On a formal level, the novel ends not only as fantasy but also as polemic. While Laura's thoughts are previously predominantly rendered in the form of free indirect speech, on the last pages she explicitly formulates her worldview in detail. While Laura initially just wants her peace and shows no great curiosity for the lives of the other village women, she now identifies with other women in her situation and places herself in a line of witches – like her, wives and sisters of respectable men – who see in the pact with the devil the best chance for freedom, self-determination, and adventure.
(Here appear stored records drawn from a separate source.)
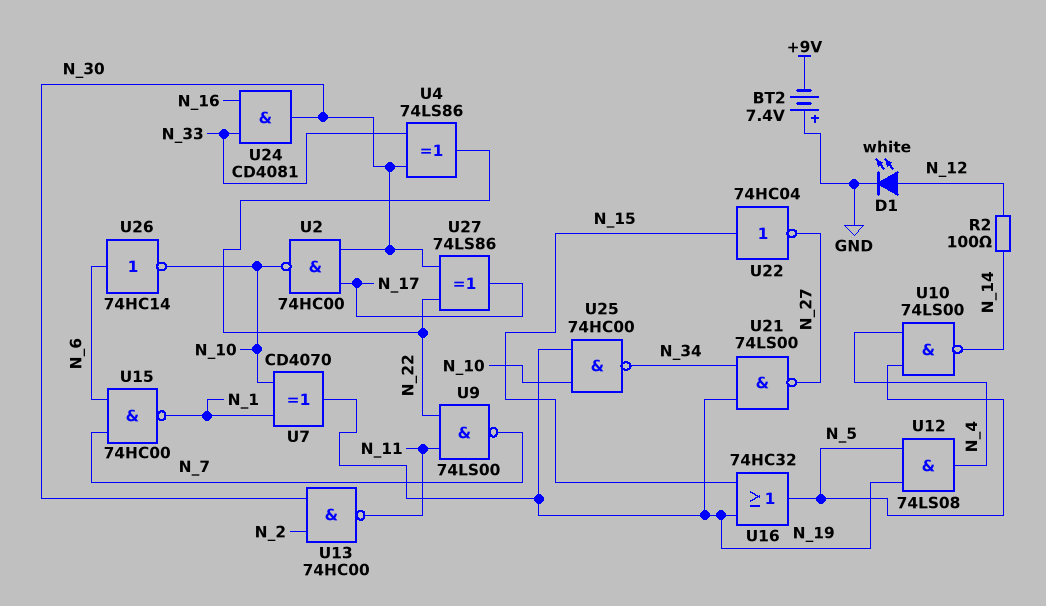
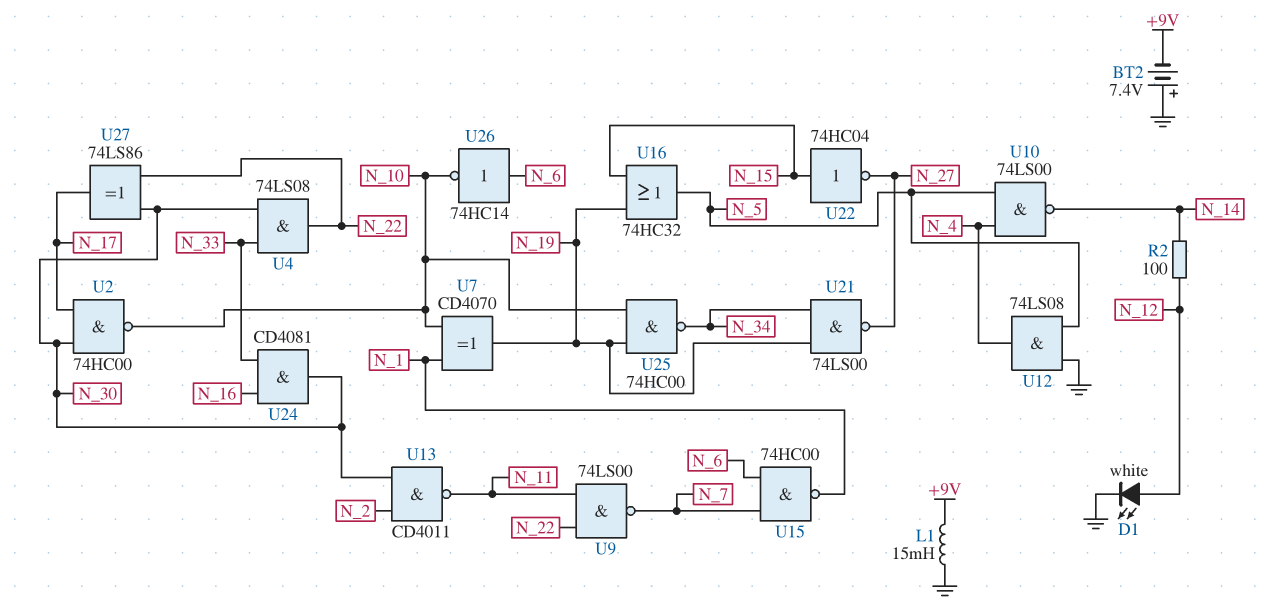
L1: none -> 15mH (+9V, GND)
U4: XOR 74LS86 (in N_30, in N_33, out N_22) -> AND 74LS08 (in N_30, in N_33, out N_22)
U12: AND 74LS08 (in N_5, in N_19, out N_4) -> AND 74LS08 (in GND, in N_5, out N_4)
U13: NAND 74HC00 (in N_2, in N_30, out N_11) -> NAND CD4011 (in N_2, in N_30, out N_11)

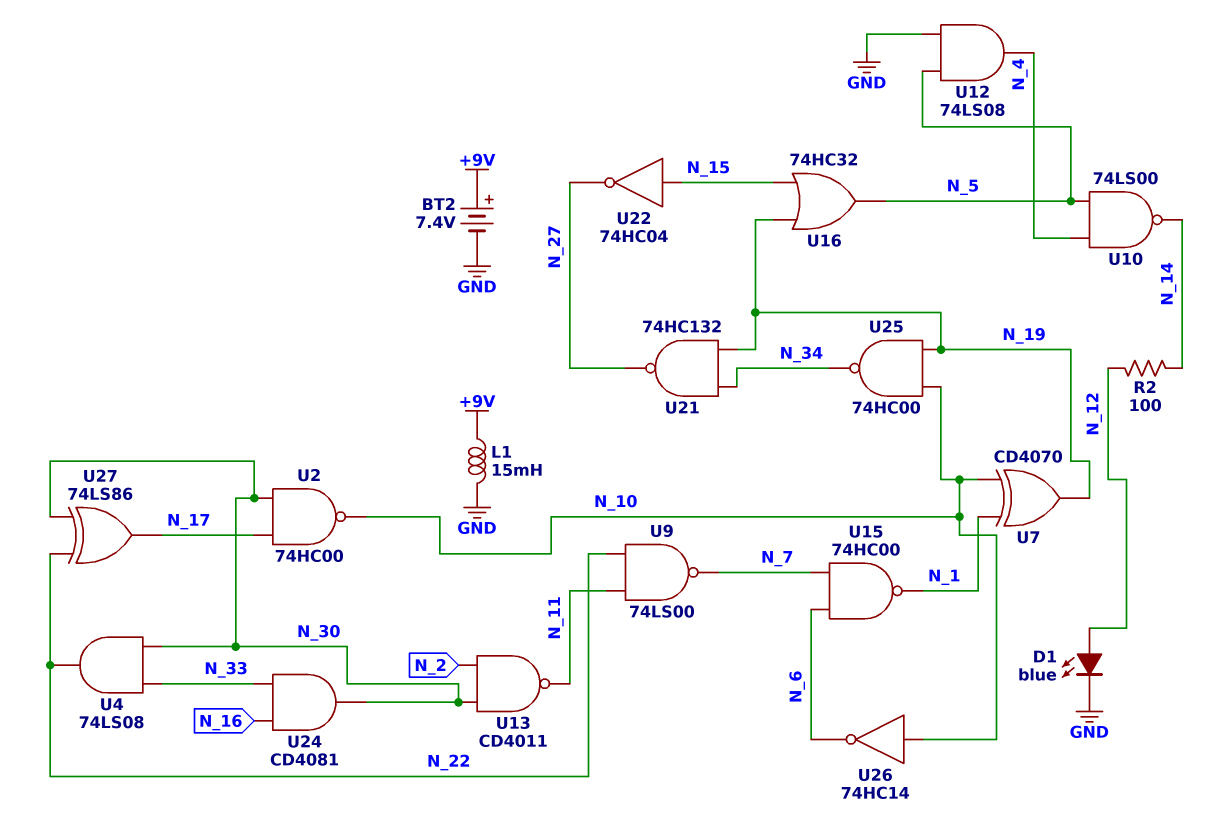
BT2: 7.4V (plus GND, minus +9V) -> 7.4V (plus +9V, minus GND)
D1: LED white (A N_12, K GND) -> LED blue (A N_12, K GND)
U21: NAND 74LS00 (in N_19, in N_34, out N_27) -> NAND 74HC132 (in N_19, in N_34, out N_27)
U26: NOT 74HC14 (in N_6, out N_10) -> NOT 74HC14 (in N_10, out N_6)

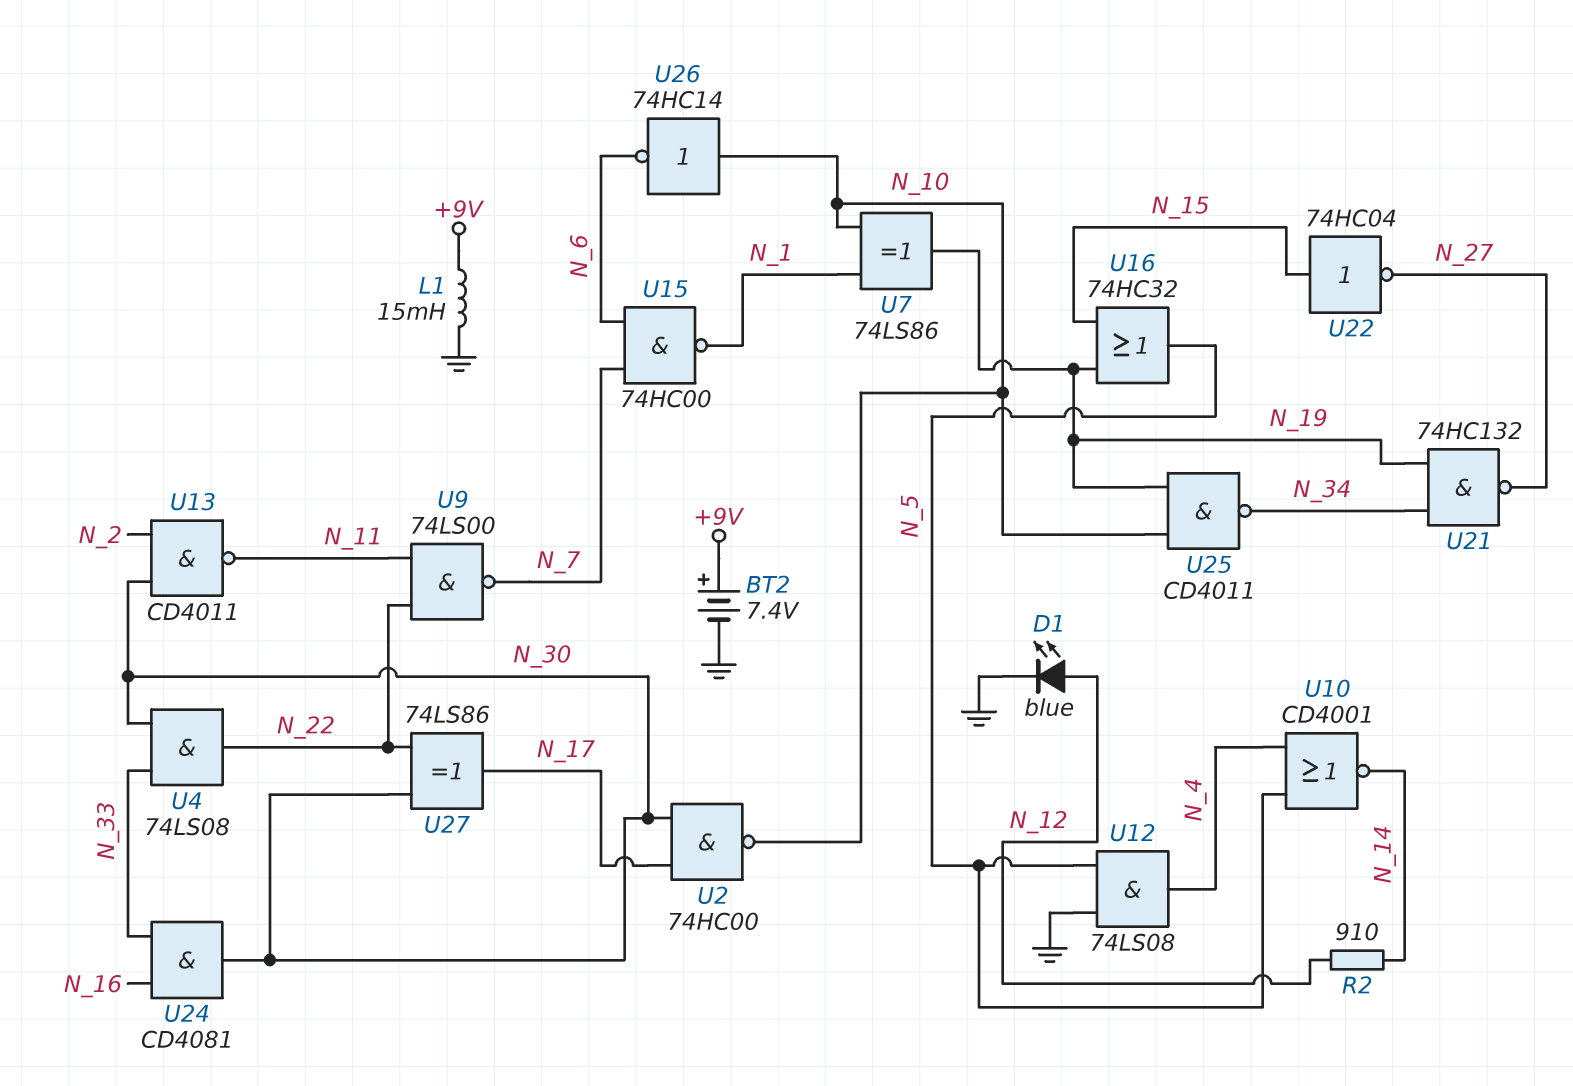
R2: 100 (N_12, N_14) -> 910 (N_12, N_14)
U7: XOR CD4070 (in N_1, in N_10, out N_19) -> XOR 74LS86 (in N_1, in N_10, out N_19)
U10: NAND 74LS00 (in N_4, in N_5, out N_14) -> NOR CD4001 (in N_4, in N_5, out N_14)
U25: NAND 74HC00 (in N_10, in N_19, out N_34) -> NAND CD4011 (in N_10, in N_19, out N_34)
== Position in literary history ==
Laura Willowes' rejection of her confined and heteronomous existence in the city in favour of a new life in harmony with nature in a village full of witches corresponds to the contemporary interest in a return to an earth-bound, rural way of life. Similar themes can also be found in the works of Mary Webb and D.H. Lawrence. Laura's process of self-discovery under the guidance of a satanic hunter shows parallels to Connie Chatterley's sexual awakening through Mellors.

Literature with fantastic elements was very popular in the 1920s. Further examples of this trend are David Garnett's "Lady Into Fox" (1922), Virginia Woolf's "Orlando" (1928), and Rebecca West's "Harriet Hume" (1929).

==Reception and legacy==
The novel was well received by critics on its publication. In France it was shortlisted for the Prix Femina and in the USA it was the very first Book Of The Month for the Book Club.

Composer John Ireland based the last movement of his 1926-7 Sonatina for piano on the novel.

Until the 1960s, the manuscript of Lolly Willowes was displayed in the New York Public Library.

In a 1999 introduction to the novel's republication by New York Review Books, Alison Lurie wrote that "a woman who refuses the 'Aunt Lolly' role is, in the view of conventional society, a kind of witch, even if she does no evil," tying the novel to Virginia Woolf's A Room of One's Own, noting that Warner "had spoken for [such women] first."

Similarly, in her 2012 review of the novel, Lucy Scholes takes note of the feminist focus of the novel, as well as the fact that it predates the better known A Room of One's Own: "With its clear feminist agenda, Lolly Willowes holds its own among Townsend Warner's historical fiction, but it's also an elegantly enchanting tale that transcends its era."

In 2014, Robert McCrum chose it as one of the 100 Best Novels in English, for his list for The Guardian.